When he announced the post-Brexit EU trade deal, Boris Johnson claimed it would deliver certainty for the UK research and development community, enabling continued collaboration on cross-border projects. Speaking in December when the 11th hour UK/EU deal was concluded, the Prime Minister outlined his vision on future UK collaboration saying: “although we want the UK to be a science superpower, we also want to be a collaborative science superpower.”
While British companies will want to continue working in partnership with their European counterparts, they will only be able to continue accessing grant funding through the EU’s Horizon 2020 (H2020) scheme if the UK is granted ‘associated country’ status.
This is a matter which will be determined by the progress of ongoing post-Brexit negotiations between the UK and the EU. It is an important matter for the British aerospace sector where the impact of both Brexit and the global pandemic appears to have increased the appetite for R&D funding.
Some supportive programmes are already in place to help the the UK aerospace industry, including the National Aerospace Technology Exploitation Programme (NATEP). The programme, developed by the Aerospace Growth Partnership, provides up to £300,000 in funding to SMEs to increase their capabilities to win new business across the world. It also enables aerospace businesses to reach out beyond their sector by promoting collaboration with other bodies including research and technology organisations.
NATEP is one of the four strands promoted by the Aerospace Technology Institute (ATI), aimed at accelerating innovation and maintaining competitiveness within the UK aerospace sector. Working in partnership with the UK Department for Business, Energy and Industrial Strategy and Innovate UK, the ATI promotes transformative technology across the industry by funding world-class research and development through a £3.9 billion joint government-industry programme. Its R&D portfolio consists of over 300 projects so far which are aimed at helping secure jobs, maintain skills and deliver economic benefits across the UK.
These initiatives are benefitting the UK aerospace industry but more needs to be done. In the post-Brexit climate where our economy has been ravaged by the impact of Covid-19, our Government must also ensure additional grant funding routes are accessible to innovative companies.
This includes re-examining the role of Innovate UK to ensure it is able to cover any gaps that emerge from the Brexit agreement.
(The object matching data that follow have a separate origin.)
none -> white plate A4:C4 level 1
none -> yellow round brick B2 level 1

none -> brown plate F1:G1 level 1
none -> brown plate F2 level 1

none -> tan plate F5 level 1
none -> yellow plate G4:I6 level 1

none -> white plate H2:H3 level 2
There is also an important role for regional bodies, including English Local Enterprise Partnerships, Scottish Enterprise, the Welsh Development Agency and Invest Northern Ireland, which could be offered additional funds and autonomy to provide grants for innovative companies within their local areas, especially those in disadvantaged areas.
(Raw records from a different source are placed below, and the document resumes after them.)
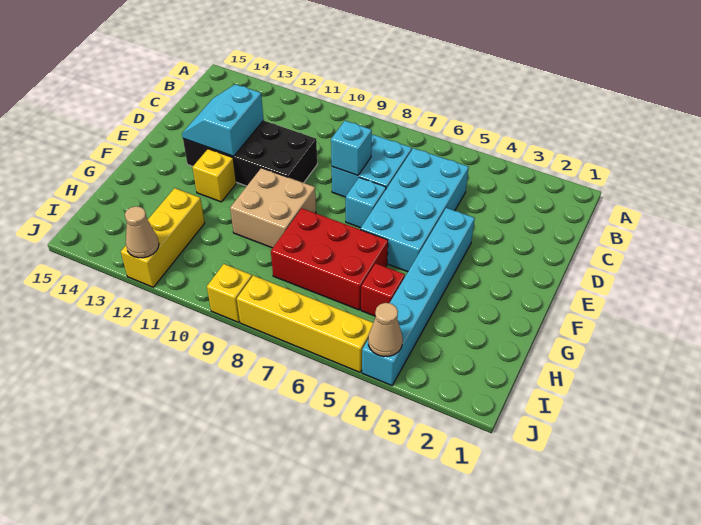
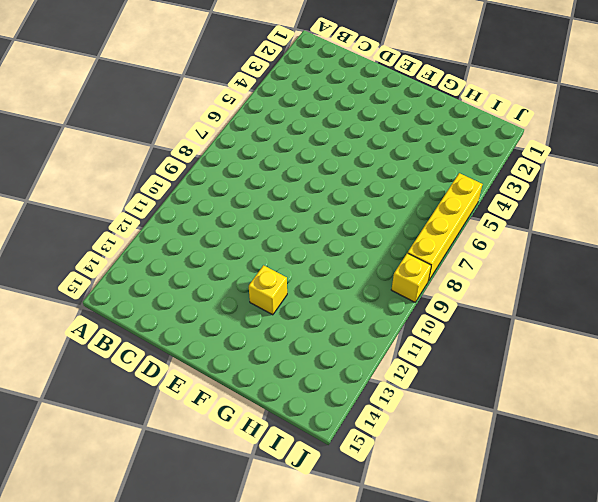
none -> cyan brick C5:F6 level 1
none -> cyan brick C7:D8 level 1
none -> black brick D10:E13 level 1

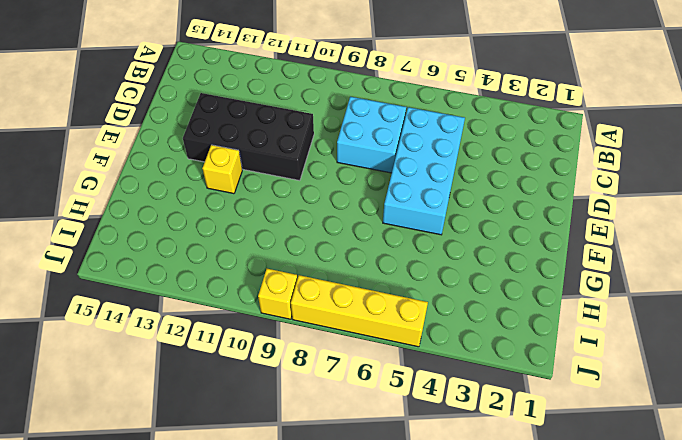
none -> cyan brick E4:J4 level 1
none -> cyan brick E7 level 1
none -> tan brick F9:G10 level 1

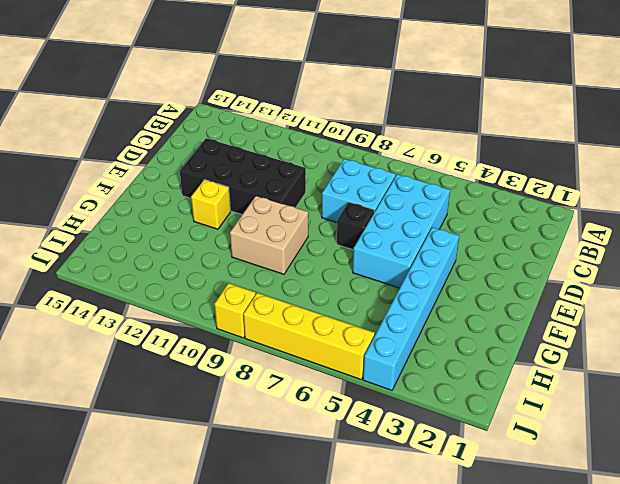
black brick E7 level 1 -> cyan brick E7 level 1
none -> red brick G6:H8 level 1
none -> red brick H5 level 1
none -> yellow brick H12:J12 level 1

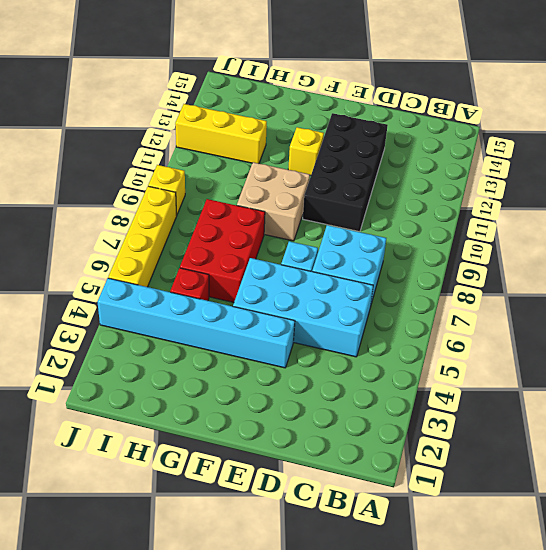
none -> cyan brick D8 level 2
none -> cyan slope D12:E13 level 2 top 12
none -> tan cone J4 level 2

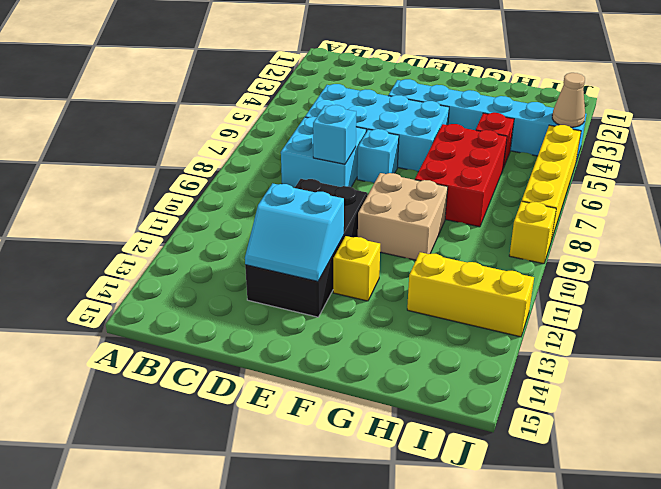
none -> tan cone J12 level 2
Another potential source of grant funding is the UK Government’s newly created ‘blue skies’ science and research agency, designed to boost Britain’s competitive edge. Last year an additional £800 million of public funds was pledged for this initiative, modelled on the USA’s Advanced Research Projects Agency (ARPA), to fund ‘high-risk, high reward science and help Britain become a world leading science and research centre.
To fulfil this vision, the UK Government should look to other imaginative international programmes. The CanExport initiative is an innovative initiative providing grants to support Canadian companies with export marketing projects, including participation in trade shows and government-led trade missions. Additional funding for marketing-related activities, which neither UK nor EU grants cover, helps innovative Canadian SMEs de-risk export market evaluation and development costs enabling them to pursue international growth opportunities.
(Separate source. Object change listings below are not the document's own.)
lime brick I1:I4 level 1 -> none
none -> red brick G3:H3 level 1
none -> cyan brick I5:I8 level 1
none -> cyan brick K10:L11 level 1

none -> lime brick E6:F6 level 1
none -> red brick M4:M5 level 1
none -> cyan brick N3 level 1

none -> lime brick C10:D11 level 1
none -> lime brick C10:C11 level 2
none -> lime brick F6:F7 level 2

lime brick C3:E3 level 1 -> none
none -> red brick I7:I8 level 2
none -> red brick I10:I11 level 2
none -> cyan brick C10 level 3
While the UK Government may claim that Brexit is ‘done,’ our relationship with the EU continues into a new era with ongoing negotiations on important issues, including future arrangements on our involvement in grant funding programmes.
The importance of such funding for the UK aerospace sector - which accounts for 374,000 direct jobs and contributes £46 billion in exports and a further £30 billion in added value to the UK economy every year - cannot be underestimated. Safeguarding a successful innovation ecosystem is therefore not only essential to the sector but also to the UK’s overall economic prospects.